标准加入法所依据的原理是吸光度的加和性。从这一原理要求，不能存在相对系统误差，即试样的基体效应不得随被测元素含量对干扰组分含量比值改变而改变；必须扣除背景和空白值；校正曲线是线性的。

3、浓度直读法

浓度直读法的基础是标准曲线法。先用一个标样定标，通过标尺扩展，将测定吸光度值调整为浓度值，以后测定试样时直接得到它的浓度值。该法的实质就是由该定标点与原点制备校正曲线，预先存于仪器内。以后只要测定试样的吸光度，仪器将自动根据已存的校正曲线算出试样中被测元素的浓度，并显示在仪器上。浓度直读法测定的准确度，直接依赖于校正曲线的稳定性，且要求测得的试样吸光度值必须落在校正曲线上。浓度直读法定量的准确度要逊色于标准曲线法和标准加入法。其优点是快速。

4、试样稀释标样法

先测定体积为Vs、浓度为Cs的标准溶液的吸光度As。在用一定体积Vx的样品溶液稀释标准溶液，稀释后试液的浓度为C=（CsVs+CxVx）/(Vs+Vx),其中Cx是被测样品溶液的浓度。测得稀释后试液的吸光度为Ax，则有以下关系式：

As=KCs

Ac=K（CSVS+CxVx）/(Vs+V)

Cx=Cs[Ac/As(1+Vs/Vx)-Vs/Vx]

在标准条件下，选定了已知浓度Cs的标准溶液，测定了稀释溶液的吸光度值As是一定的，只要用样品标准溶液按照一定的比例稀释标准溶液，测得了稀释标准溶液的吸光度Ax，就可以计算出样品溶液的浓度Cx。

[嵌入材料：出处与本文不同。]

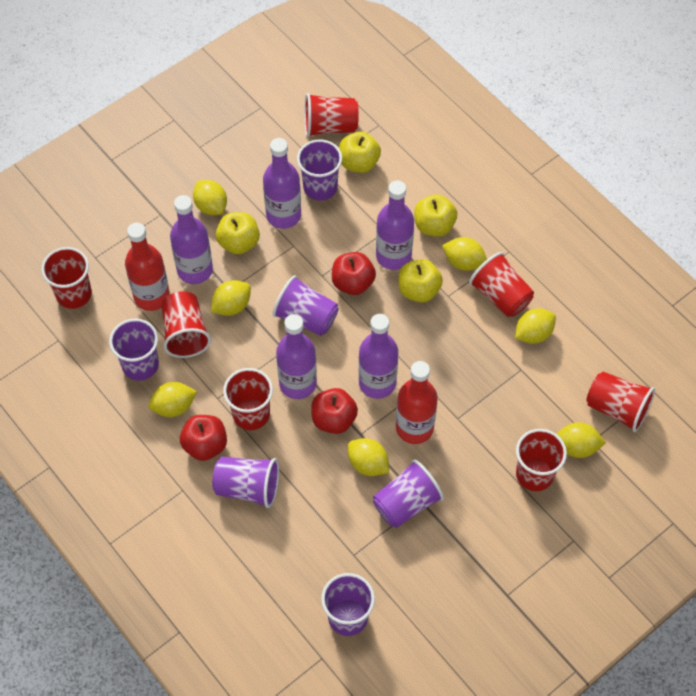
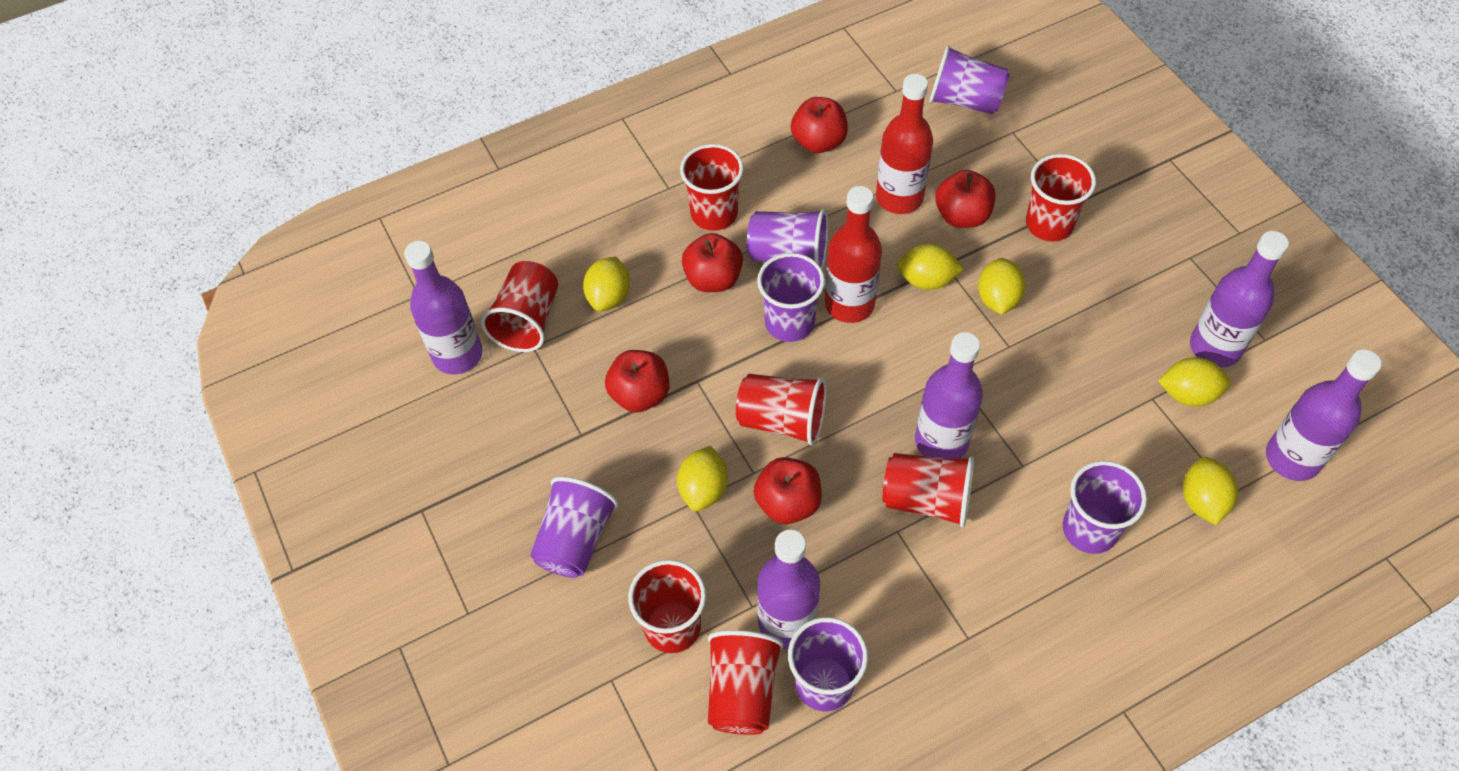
red apple: 3 -> 5
yellow apple: 4 -> 0
yellow lemon: 7 -> 6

正确选择标准溶液的浓度和稀释比是关键。对于足够低浓度水平的元素，所选择的标准溶液的浓度要是适当高于样品溶液的浓度，稀释比适当，以便能准确的测定稀释后溶液的吸光度值。试样稀释标样法的优点是，用测定较高浓度溶液的吸光度代替测定低浓度水平溶液的吸光度，有利于提高测定吸光度的准确度和精密度。

5、内标法

内标法最大的优点就是可以减少实验条件变动所引起的随机误差，提高测定的精密度。为此，要求内标元素与被测元素具有相同的或相似的物理性质和化学性质；内标物质和被测组分的响应信号易于分辨且不影响被测组分的响应信号；内标物质中不得含有被测元素。因为要同时测定被测元素与内标元素的吸光度值，因此必须要用多通道原子吸收光谱仪器。

内标法是在标准试样和被测试样中分别加入一定量的内标元素，在标准条件下测定分析元素和内标元素的吸光度比Ai/An,以Ai/An对Ci（i=1,2,3,4,5）绘制校准曲线。在同样条件下，测定试样中分析元素和内标元素的吸光度比Ax/An，根据所测得的吸光度比值从校准曲线求得试样中被测元素含量Cx。